SUMMARY OF THE INVENTION
[0014] The present invention has been accomplished under these
circumstances and has as an object providing copper-base alloys
that have outstanding resistance to dezincification, hot
forgeability, cuttability and elongation and which still can be
fabricated at reasonably low cost.
[0015] The present inventors conducted intensive studies in order
to ensure that the addition of Sn would prove effective in
preventing dezincification of copper-base alloys to the fullest
extent and found the following: when Si as well as Sn were added
and the weight percentage ratio of Si to Sn was adjusted to lie in
an appropriate range, secondary dendrite arms grew sufficiently
thinner and longer during solidification to suppress segregation of
Sn; upon hot working, the .gamma. phase was dispersed uniformly
between regions of a phase. This phenomenon made a great
contribution to improvements in resistance to dezincification and
hot working properties.
DETAILED DESCRIPTION OF THE INVENTION
[0016] The stated object can be attained by any one of the
following copper-base alloys having improved resistance to
dezincification.
[0017] (1) A dezincification resistant copper-base alloy consisting
essentially of 57-69% of Cu, 0.3-3% of Sn, 0.02-1.5% of Si, and
0.5-3% of at least one of Pb and Bi, all percentages based on
weight, with a Si/Sn wt % ratio value in the range of 0.05-1 and
the balance being Zn and incidental impurities.

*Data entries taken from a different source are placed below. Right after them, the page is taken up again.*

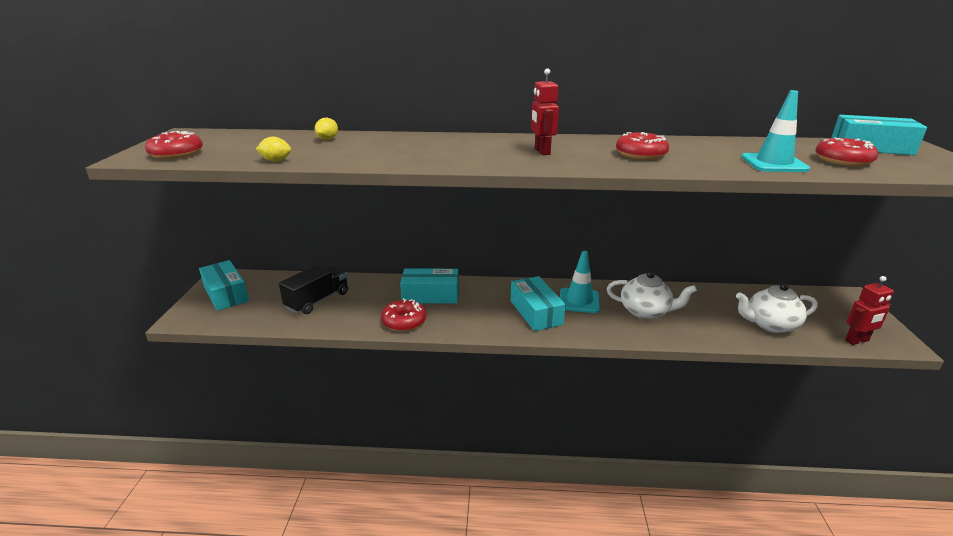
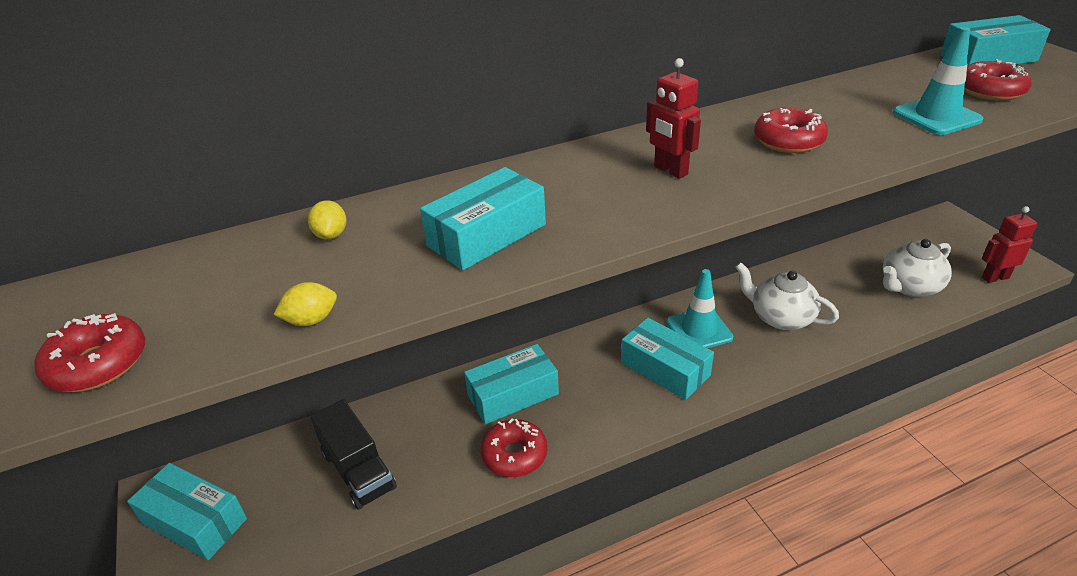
camera: 25 degrees left, 10 degrees up
(317, 300) = (358, 470): black truck -> black truck turned 135 degrees clockwise
(400, 153) = (487, 235): none -> turquoise box
(645, 311) = (780, 317): white teapot -> white teapot turned 135 degrees counterclockwise
(857, 341) = (995, 277): red robot -> red robot turned 150 degrees counterclockwise

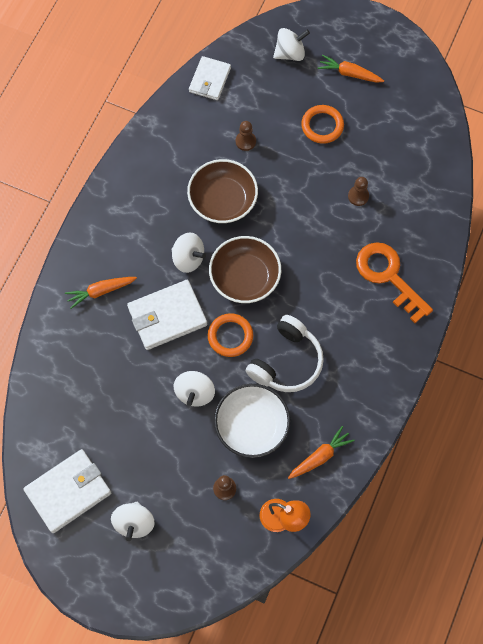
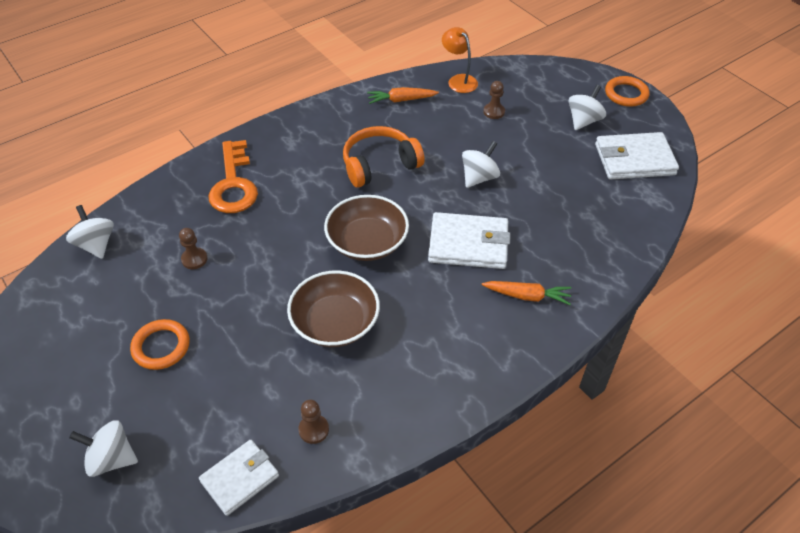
camera: 150 degrees left, 20 degrees down
(188, 259) = (413, 284): white spinning top -> white spinning top (96, 245)
(230, 336) = (417, 203): orange ring -> orange ring (626, 94)
(245, 141) = (260, 374): brown pawn -> brown pawn (313, 430)
(252, 426) = (443, 138): white bowl -> none
(286, 362) = (379, 165): white headphones -> orange headphones
(349, 73) = (72, 391): orange carrot -> none

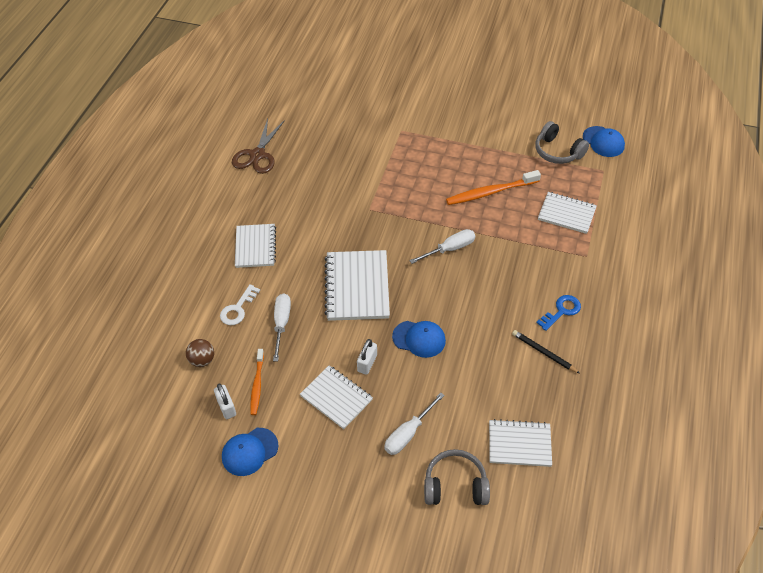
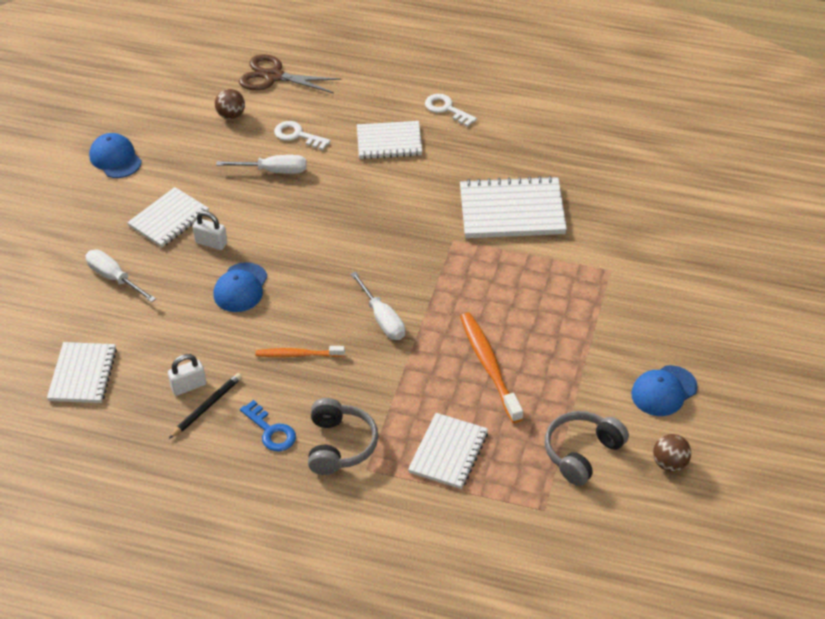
camera: 90 degrees right, 5 degrees down
(221, 211) = (446, 109): none -> white key
(226, 407) = (170, 138): white padlock -> white padlock (188, 386)
(257, 155) = (546, 132): brown scissors -> brown scissors (273, 76)
(257, 385) = (194, 158): orange toothbrush -> orange toothbrush (298, 355)
(357, 287) = (323, 231): white notebook -> white notebook (512, 211)
(455, 486) = (43, 316): grey headphones -> grey headphones (339, 445)
(560, 115) = (670, 464): none -> brown ball
(603, 142) = (611, 517): blue cap -> blue cap (664, 391)

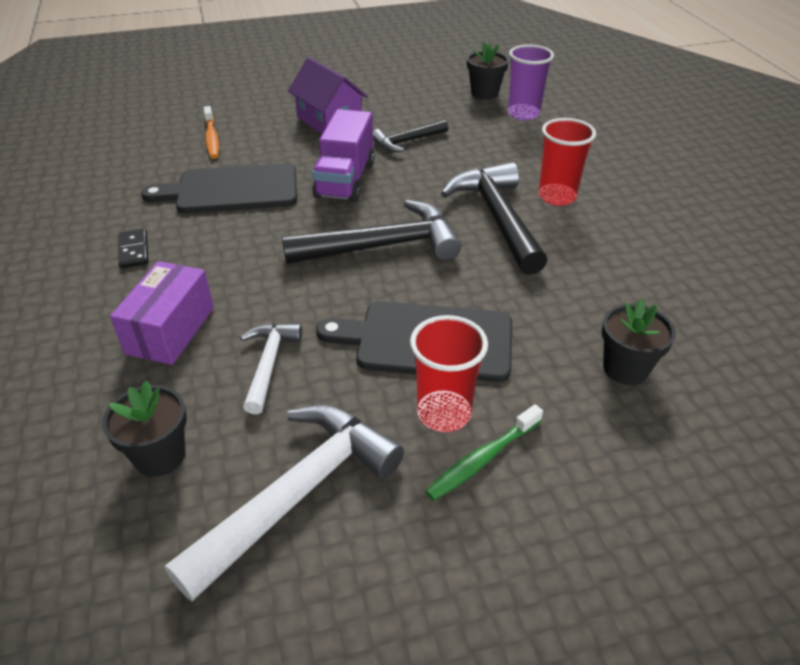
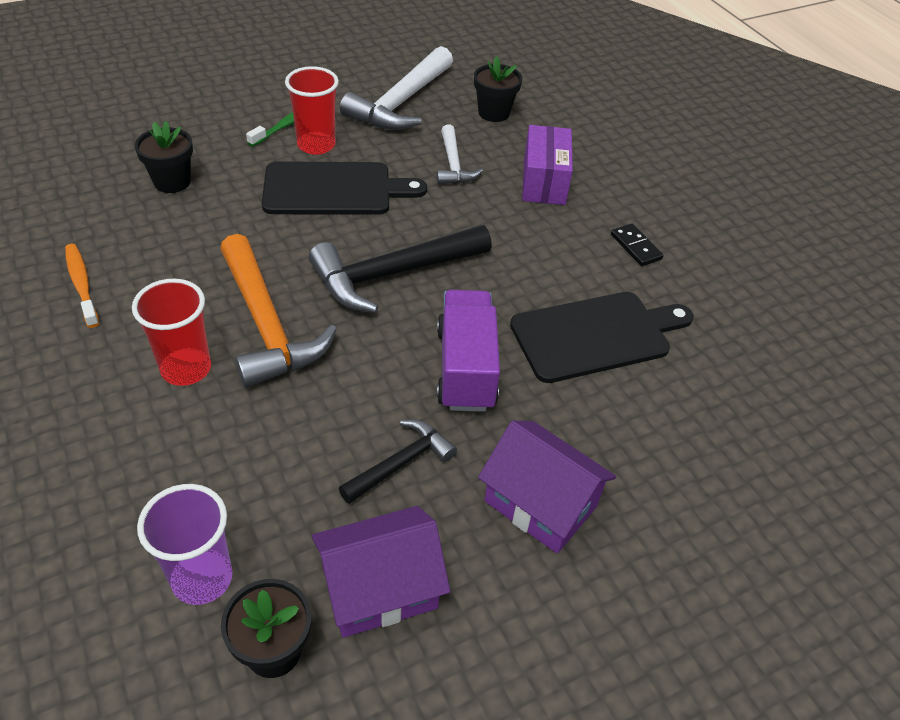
camera: 165 degrees right, 5 degrees up
(211, 138) = (691, 433): orange toothbrush -> orange toothbrush (82, 284)
(430, 104) = (379, 588): none -> purple house
(497, 218) = (267, 325): black hammer -> orange hammer

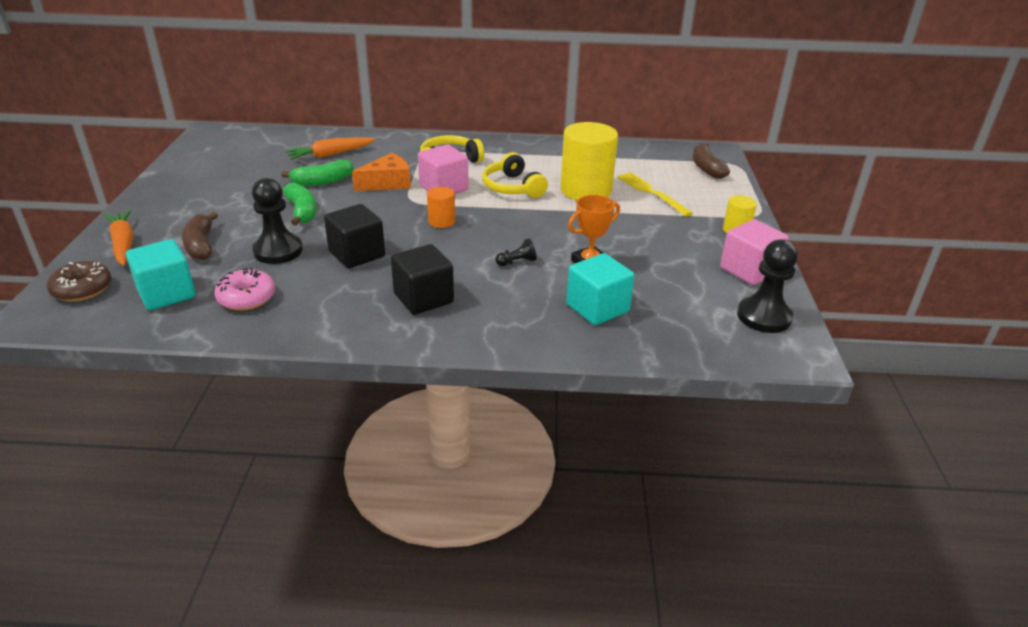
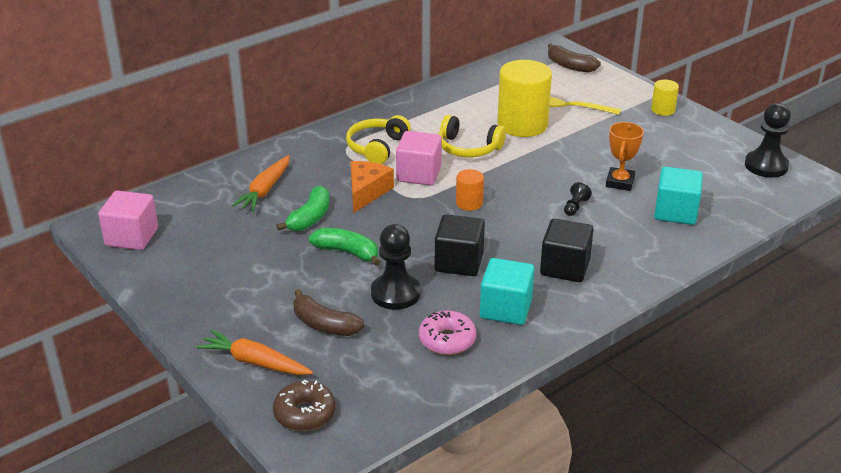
camera: 40 degrees left, 0 degrees up
(167, 294) = (381, 374): turquoise cube -> turquoise cube (506, 309)
(749, 270) = (713, 137): pink cube -> pink cube (132, 237)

[0018] (2) A dezincification resistant copper-base alloy consisting
essentially of 57-69% of Cu, 0.3-3% of Sn, 0.02-1.5% of Si and
0.5-3% of at least one of Pb and Bi, all percentages based on
weight, with a Si/Sn wt % ratio value in the range of 0.05-1,
further containing in a total amount of 0.02-0.2% at least one
element selected from the group consisting of 0.02-0.2% of P,
0.02-0.2% of Sb and 0.02-0.2% of As, all percentages based on
weight, and the balance being Zn and incidental impurities.
[0019] (3) A dezincification resistant copper-base alloy consisting
essentially of 57-69% of Cu, 0.3-3% of Sn, 0.02-1.5% of Si and
0.5-3% of at least one of Pb and Bi, all percentages based on
weight, with a Si/Sn wt % ratio value in the range of 0.05-1,
further containing in a total amount of 0.01-2% of at least one
element selected from the group consisting of 0.01-0.3% of Fe,
0.01-0.5% of Ni, 0.01-0.5% of Cr, 0.01-0.5% of Be, 0.01-0.3% of Zr,
0.01-0.5% of Ce, 0.01-0.5% of Ag, 0.01-0.3% of Ti, 0.01-0.5 of Mg,
0.01-0.5% of Co, 0.01-0.5% of Te, 0.01-0.5% of Au, 0.01-0.5% of Y,
0.01-0.5% of La, 0.01-0.5% of Cd and 0.01-0.5% of Ca, all
percentages based on weight, and the balance being Zn and
incidental impurities.
[0020] (4) A dezincification resistant copper-base alloy consisting
essentially of 57-69% of Cu, 0.3-3% of Sn, 0.02-1.5% of Si and
0.5-3% of at least one of Pb and Bi, all percentages based on
weight, with a Si/Sn wt % ratio value in the range of 0.05-1,
further containing in a total amount of 0.02-0.2% at least one
element selected from the group consisting of 0.02-0.2% of P,
0.02-0.2% of Sb and 0.02-0.2% of As, still further containing in a
total amount of 0.01-3% of at least one element selected from the
group consisting of 0.01-0.3% of Fe, 0.01-0.5% of Ni, 0.01-0.5% of
Cr, 0.01-0.5% of Be, 0.01-0.3% of Zr, 0.01-0.5% of Ce, 0.01-0.5% of
Ag, 0.01-0.3% of Ti, 0.01-0.5% of Mg, 0.01-0.5% of Co, 0.01-0.5% of
Te, 0.01-0.5% of Au, 0.01-0.5% of Y, 0.01-0.5% of La, 0.01-0.5% of
Cd and 0.01-0.5% of Ca, all percentages based on weight, and the
balance being Zn and incidental impurities.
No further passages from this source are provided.